Optimal management of axSpA typically requires both non-pharmacological and pharmacological interventions. NSAIDs remain the first line drug therapies for axSpA with proven efficacy for symptomatic management. However, uncertainty remains regarding their optimal long-term use relating to radiographic progression and safety in axSpA. To-date there are no head-to-head trials of biologics in axSpA. Clinicians need to consider other factors, including extra-articular manifestations, comorbidities, safety and radiographic progression when deciding on which biologic to recommend for an individual patient. This article explores the evidence relating to these factors and highlights areas of unmet need.
- There have been major advances resulting in more treatment options for axSpA.
- Optimal treatment of axSpA requires a combination of non-pharmacological and pharmacological treatments.
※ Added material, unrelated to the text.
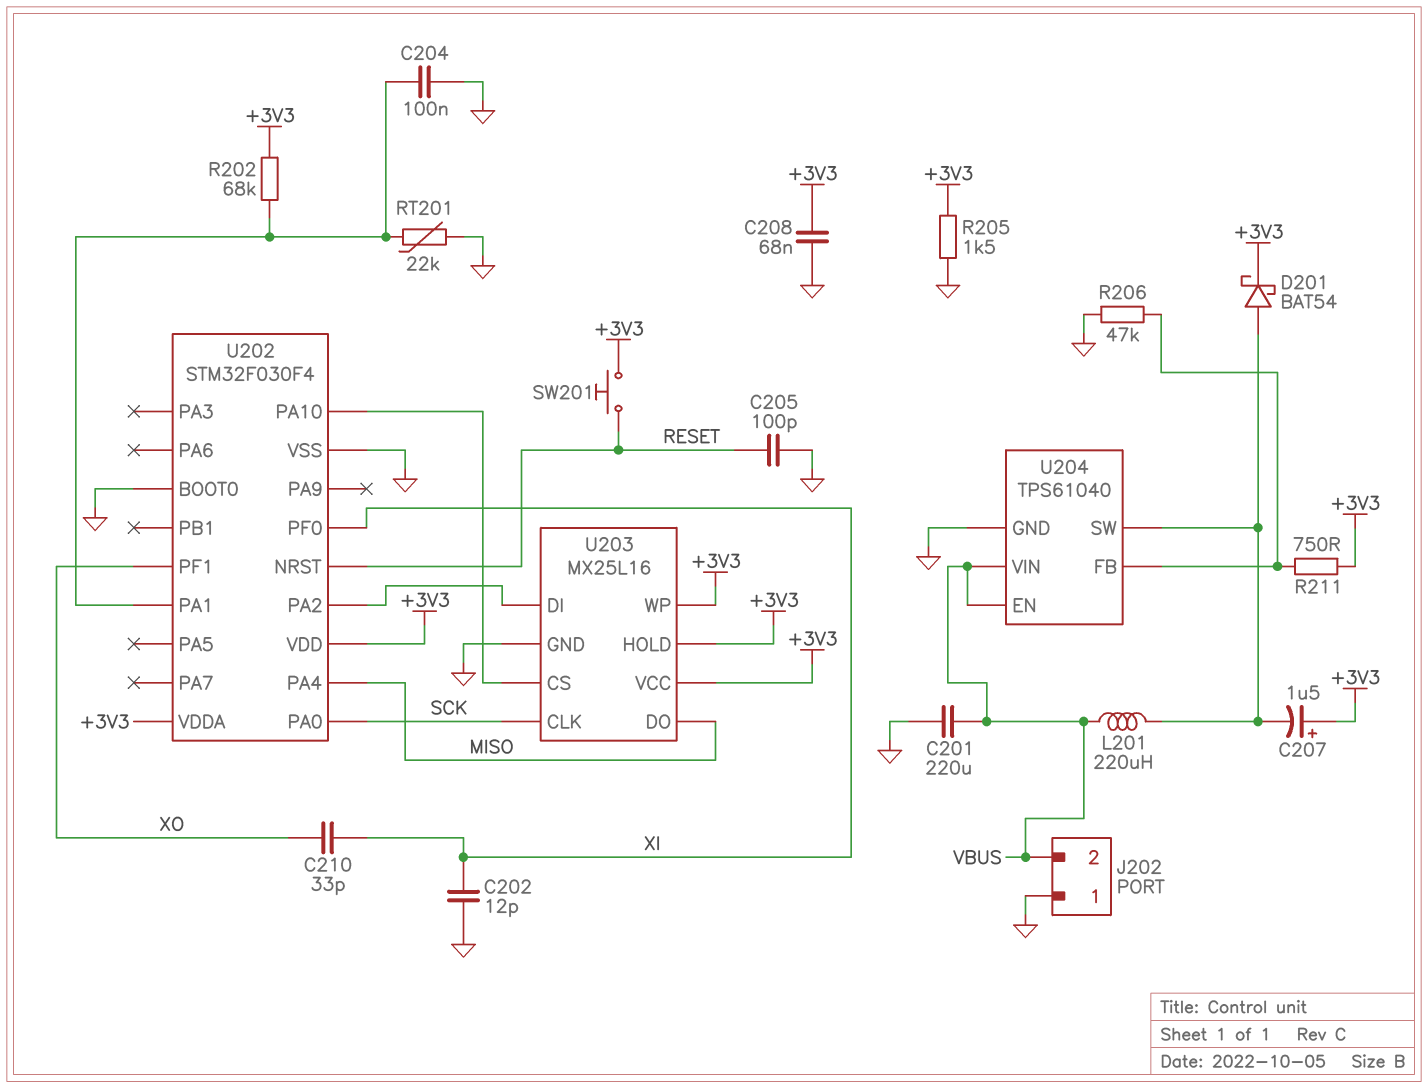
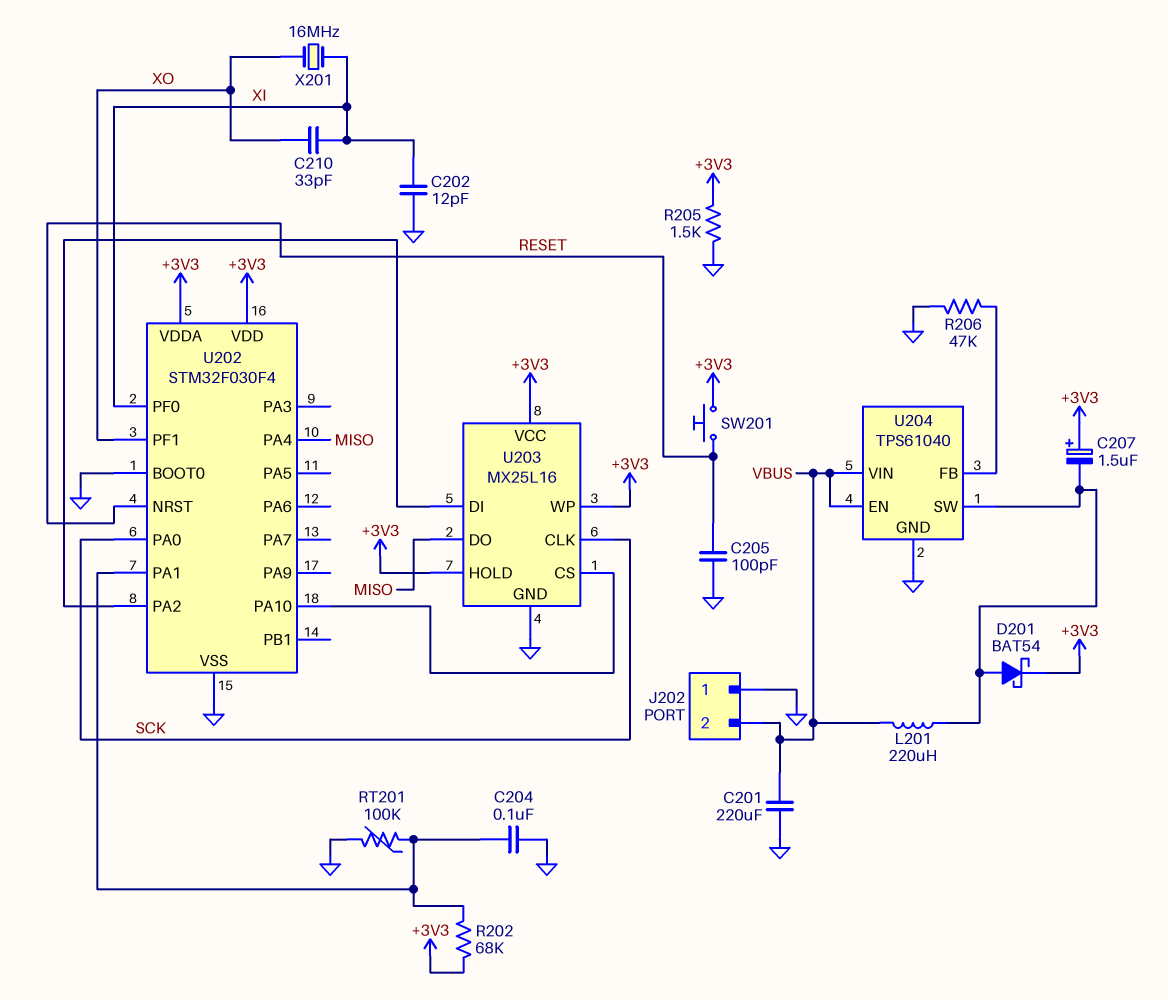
C208: 68nF (+3V3, GND) -> none
R211: 750 (+3V3, U204/FB) -> none
RT201: 22k (GND, U202/PA1) -> 100k (GND, U202/PA1)
X201: none -> 16MHz (XI, XO)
- Non-pharmacological strategies involve mainly exercise therapies, education, lifestyle and behavioural changes and self-management. Exercise remains the cornerstone in the treatment of axSpA. In addition to improving many axSpA outcomes, including disease activity, pain, spinal mobility and function, regular exercise has significantly lower cost and fewer adverse effects compared with NSAIDs or biologics, with additional benefits for general health and well-being. The optimal intensity and format of exercise in axSpA remains unclear, with current evidence favouring a combination of endurance and strength training. It is unlikely that there will be a single exercise regimen suitable for all people with axSpA, so a more personalized approach is required, with the type and intensity of the exercise adapted to the patient’s demographics, preferences, comorbidities and disease severity.
- The current licensed drug treatments for axSpA are NSAIDs and biologic DMARDs (bDMARDs) targeting TNF or IL-17A, which in general appear to have similar clinical efficacy in AS and non-radiographic axSpA. JAK inhibitors are a promising therapeutic modality for axSpA, with several phase 3 clinical trials underway. Observational data indicate that, generally, HLA-B27 positivity, younger age, shorter disease duration, male gender, elevated CRP and inflammatory MRI features are associated with higher response rates to TNF inhibitors in axSpA, while obesity and smoking are associated with lower response rates. These factors are not entirely surprising; the predictors of ‘good response’ essentially reflect a higher likelihood of the patient truly having active inflammatory axSpA, as opposed to other causes of back pain such as degenerative disc disease or fibromyalgia, which are unlikely to respond to biologics and which require different management strategies. 3. Extra-articular manifestations and comorbidities can help inform biologic choice in axSpA. 4. Early treatment is associated with better clinical response but evidence for reduced radiographic progression is still awaited.